This past Saturday, with Easter approaching, I attempted to make another family recipe. This particular recipe is new to my culinary resume as this would be my first time making sausage pie unsupervised. This was a defining moment. If I couldn’t make sausage pie, I would bring shame to my family. Spoiler Alert! I did not bring shame to my family. Let’s discuss…
I had been debating for the last two weeks whether or not I had enough time, energy, skill or money to take on such a significant food challenge. And what would I make? Easter in my family consists of sausage pie, Easter bread, spaghetti pie, anchovy pie and Italian cheesecake. I was torn! I didn’t want to let this holiday pass by unacknowledged [in the kitchen] but it just snuck up on me this year. Yet I decided to spend what would be the next 7 hours “celebrating Easter” by making sausage pie.

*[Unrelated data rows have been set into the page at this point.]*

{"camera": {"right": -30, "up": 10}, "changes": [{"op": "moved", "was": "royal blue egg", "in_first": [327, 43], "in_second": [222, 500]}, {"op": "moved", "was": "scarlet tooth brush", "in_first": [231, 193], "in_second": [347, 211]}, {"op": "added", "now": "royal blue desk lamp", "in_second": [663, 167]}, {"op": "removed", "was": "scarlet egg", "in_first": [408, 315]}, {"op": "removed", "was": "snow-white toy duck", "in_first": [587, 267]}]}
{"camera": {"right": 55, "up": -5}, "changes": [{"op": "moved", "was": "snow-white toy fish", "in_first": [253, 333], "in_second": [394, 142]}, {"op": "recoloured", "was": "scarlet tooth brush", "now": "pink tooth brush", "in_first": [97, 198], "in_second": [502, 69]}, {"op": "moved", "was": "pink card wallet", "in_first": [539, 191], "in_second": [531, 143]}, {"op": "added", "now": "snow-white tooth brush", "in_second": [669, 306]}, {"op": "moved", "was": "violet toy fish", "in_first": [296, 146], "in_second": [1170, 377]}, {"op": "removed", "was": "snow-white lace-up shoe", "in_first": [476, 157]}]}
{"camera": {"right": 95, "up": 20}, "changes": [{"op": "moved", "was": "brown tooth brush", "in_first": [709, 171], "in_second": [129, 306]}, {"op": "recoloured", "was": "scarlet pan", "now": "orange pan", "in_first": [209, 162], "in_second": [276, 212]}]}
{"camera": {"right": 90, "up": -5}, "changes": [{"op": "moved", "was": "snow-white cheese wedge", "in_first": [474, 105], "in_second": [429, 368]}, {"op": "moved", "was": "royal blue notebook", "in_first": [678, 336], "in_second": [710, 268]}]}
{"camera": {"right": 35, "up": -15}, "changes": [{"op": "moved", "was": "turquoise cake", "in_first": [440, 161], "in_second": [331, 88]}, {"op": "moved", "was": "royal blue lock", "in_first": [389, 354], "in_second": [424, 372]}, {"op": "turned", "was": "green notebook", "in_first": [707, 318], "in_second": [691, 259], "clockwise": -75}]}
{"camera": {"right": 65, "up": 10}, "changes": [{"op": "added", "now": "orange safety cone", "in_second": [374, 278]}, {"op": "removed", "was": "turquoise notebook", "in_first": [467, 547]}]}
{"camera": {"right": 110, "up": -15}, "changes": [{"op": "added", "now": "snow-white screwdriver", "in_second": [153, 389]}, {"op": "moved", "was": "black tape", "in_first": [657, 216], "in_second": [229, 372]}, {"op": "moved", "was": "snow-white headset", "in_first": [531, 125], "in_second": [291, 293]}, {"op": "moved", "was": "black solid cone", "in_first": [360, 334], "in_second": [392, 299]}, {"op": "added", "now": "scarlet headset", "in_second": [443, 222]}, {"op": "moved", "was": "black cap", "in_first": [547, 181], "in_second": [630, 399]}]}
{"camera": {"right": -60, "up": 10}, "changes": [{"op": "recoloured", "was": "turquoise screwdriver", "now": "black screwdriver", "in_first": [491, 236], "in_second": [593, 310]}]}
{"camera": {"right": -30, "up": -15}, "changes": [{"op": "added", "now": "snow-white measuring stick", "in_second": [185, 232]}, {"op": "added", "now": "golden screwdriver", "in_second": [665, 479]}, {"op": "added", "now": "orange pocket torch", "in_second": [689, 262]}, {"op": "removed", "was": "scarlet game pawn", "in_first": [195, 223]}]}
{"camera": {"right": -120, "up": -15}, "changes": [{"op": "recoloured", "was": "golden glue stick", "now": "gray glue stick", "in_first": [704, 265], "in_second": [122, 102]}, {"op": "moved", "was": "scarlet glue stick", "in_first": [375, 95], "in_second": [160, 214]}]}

I mustered up the energy to get off the couch and begin this sacred process. As I gathered the ingredients for the dough, I came to terms with my decision. My abruptness and lack of planning meant I would need to hop on the J and pick up cheese and meat in Little Italy while the dough was rising.
Once inside Alleva Dairy, I perused the two aisles in search of ricotta and sausage. Ironically, they were placed in a cooler right next to…sausage pie! “No,” I said to myself. “I won’t cheat.” After all, it’s the making I enjoy, not the eating. Oh, who am I kidding? I love the eating.
I picked up 4 pounds of fresh ricotta at $5 a pound and I wondered if the cow this cheese came from was fed organic…or gold.
One hour and $50 later, I headed back to the apartment. I kneaded the dough and returned it to the bowl for a second round of rising. I had an hour to prepare the filling. Yes, it took the whole hour. Slicing, peeling and dicing the different meats took the majority of the time. I must have looked ridiculous peeling each little slice of sausage. Is this how grandma does it? I couldn’t remember… Only one thing to do. Take a break to play with the food (this is a regular occurrence in my kitchen). Yes, this must be how grandma does it.
The filling was ready to go. I rolled out the dough for the bottom of the pie. Due to my poor planning (which is strangely unlike me), I only made 2 pounds of dough, rather than the recommended 3. “We got this,” I said to the dough as I used all my strength to roll it out to the appropriate size.
Once the cheese and meat mixture was generously shoveled into the bed of dough, the top of the pie was rolled out and gracefully placed over the filling. I did it, almost there. All that remained was the egg-wash and baking. “Piece of pie…sausage pie,” I laughed before patting myself on the back for being so clever.
After 2 hours of waiting and a little panic attack (was this really supposed to bake for 2 HOURS?!), I peeked in the oven and was pleasantly surprised to find grandma’s sausage pie waiting for me. I sliced a piece, placed it on a plate and, after admiring it for what seemed like forever, I devoured it, thoroughly enjoying each bite of fluffy, salty goodness. Yeah, we got this.